We tend to reduce equations into their simplest form. We prefer to cancel out powers and reduce fractions whenever possible, to make it easier to calculate and remember. Even though there are infinite powers divisible by any number, 2's and 3's divide into other numbers more easily than other numbers. Go ahead a pick a number. It will likely be more often divisible by 2 or 3 rather than 17 or 11 or 7. Even if you choose random numerators and denominators in a fraction, and attempted to reduce them, you will likely see more factors of 2 or 3 than these other primes.

Apparent Three Dimensional Space

We appear to live with three dimensions of space.
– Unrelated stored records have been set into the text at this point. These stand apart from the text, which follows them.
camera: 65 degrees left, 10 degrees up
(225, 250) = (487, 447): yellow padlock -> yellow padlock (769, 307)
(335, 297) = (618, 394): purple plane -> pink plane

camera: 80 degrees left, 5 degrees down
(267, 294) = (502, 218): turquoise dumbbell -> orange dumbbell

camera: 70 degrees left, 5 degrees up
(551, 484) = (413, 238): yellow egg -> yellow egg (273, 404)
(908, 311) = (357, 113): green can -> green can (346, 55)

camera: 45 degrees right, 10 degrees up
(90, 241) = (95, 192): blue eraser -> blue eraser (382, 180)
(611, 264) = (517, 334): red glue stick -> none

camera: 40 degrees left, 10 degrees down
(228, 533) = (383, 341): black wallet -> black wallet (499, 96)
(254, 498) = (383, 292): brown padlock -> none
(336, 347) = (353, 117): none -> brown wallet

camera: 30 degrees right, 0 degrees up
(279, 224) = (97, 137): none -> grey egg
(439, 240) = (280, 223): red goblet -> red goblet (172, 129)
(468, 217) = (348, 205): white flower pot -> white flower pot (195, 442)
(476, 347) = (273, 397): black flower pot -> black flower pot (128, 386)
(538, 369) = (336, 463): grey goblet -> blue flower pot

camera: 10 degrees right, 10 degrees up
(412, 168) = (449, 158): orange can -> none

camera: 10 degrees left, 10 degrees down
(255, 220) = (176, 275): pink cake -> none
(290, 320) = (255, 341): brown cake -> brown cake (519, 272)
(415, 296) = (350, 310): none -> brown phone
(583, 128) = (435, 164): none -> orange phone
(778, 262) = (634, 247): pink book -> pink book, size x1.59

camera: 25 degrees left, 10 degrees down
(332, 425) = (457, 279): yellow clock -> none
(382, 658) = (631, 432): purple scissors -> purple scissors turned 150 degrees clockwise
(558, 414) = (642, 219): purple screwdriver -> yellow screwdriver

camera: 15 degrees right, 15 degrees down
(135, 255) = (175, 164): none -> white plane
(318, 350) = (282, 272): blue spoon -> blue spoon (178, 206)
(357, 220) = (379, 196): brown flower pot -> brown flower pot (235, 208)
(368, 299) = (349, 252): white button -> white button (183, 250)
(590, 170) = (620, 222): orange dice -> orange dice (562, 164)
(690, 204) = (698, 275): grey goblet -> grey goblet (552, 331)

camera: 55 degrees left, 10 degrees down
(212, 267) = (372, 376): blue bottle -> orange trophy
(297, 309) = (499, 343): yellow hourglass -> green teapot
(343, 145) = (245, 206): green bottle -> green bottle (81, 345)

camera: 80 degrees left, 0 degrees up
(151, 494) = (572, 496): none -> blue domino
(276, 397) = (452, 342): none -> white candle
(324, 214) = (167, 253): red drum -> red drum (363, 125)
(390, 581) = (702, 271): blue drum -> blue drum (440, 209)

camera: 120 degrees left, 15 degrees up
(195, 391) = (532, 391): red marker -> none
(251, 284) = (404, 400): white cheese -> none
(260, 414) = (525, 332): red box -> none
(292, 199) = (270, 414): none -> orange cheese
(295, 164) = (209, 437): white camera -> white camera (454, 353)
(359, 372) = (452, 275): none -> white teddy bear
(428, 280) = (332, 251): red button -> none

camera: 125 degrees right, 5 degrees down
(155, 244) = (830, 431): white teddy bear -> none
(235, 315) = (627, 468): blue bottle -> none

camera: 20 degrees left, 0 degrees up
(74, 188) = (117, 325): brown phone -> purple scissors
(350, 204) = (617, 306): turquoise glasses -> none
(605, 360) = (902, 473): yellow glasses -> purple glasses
Obviously, any laws which depend on position need to have three variables, and laws the depend on an area need to have two. Our math system tends to work well with cartesian coordinates, which allows us to compare dimensions on equal footing, allowing us to square and cube our dimensions. I suspect (but have not attempted) to survey all known physical laws in their spherical forms, which may reduce the apparent number of 2's and 3's.

Three dimensional space also gives rise to inverse-square laws, such as those which govern the force of gravity or force from an electric field on an object. If we lived in a universe with more or less spacial dimensions, we'd see different powers in these equations.

Simple Relations

Most of the models we use to describe the universe have found simple relations between things. This was simple practicality on the part of physicists, but also a lucky break. Sure, you can force students and thought-experiments to proceed by giving them basic information (like a table of position-time pairs), but you could give them slightly more advance information (like velocity) and simplify their lives as well as yours.

Beyond this explanation... I can only say it just so happens to be this way.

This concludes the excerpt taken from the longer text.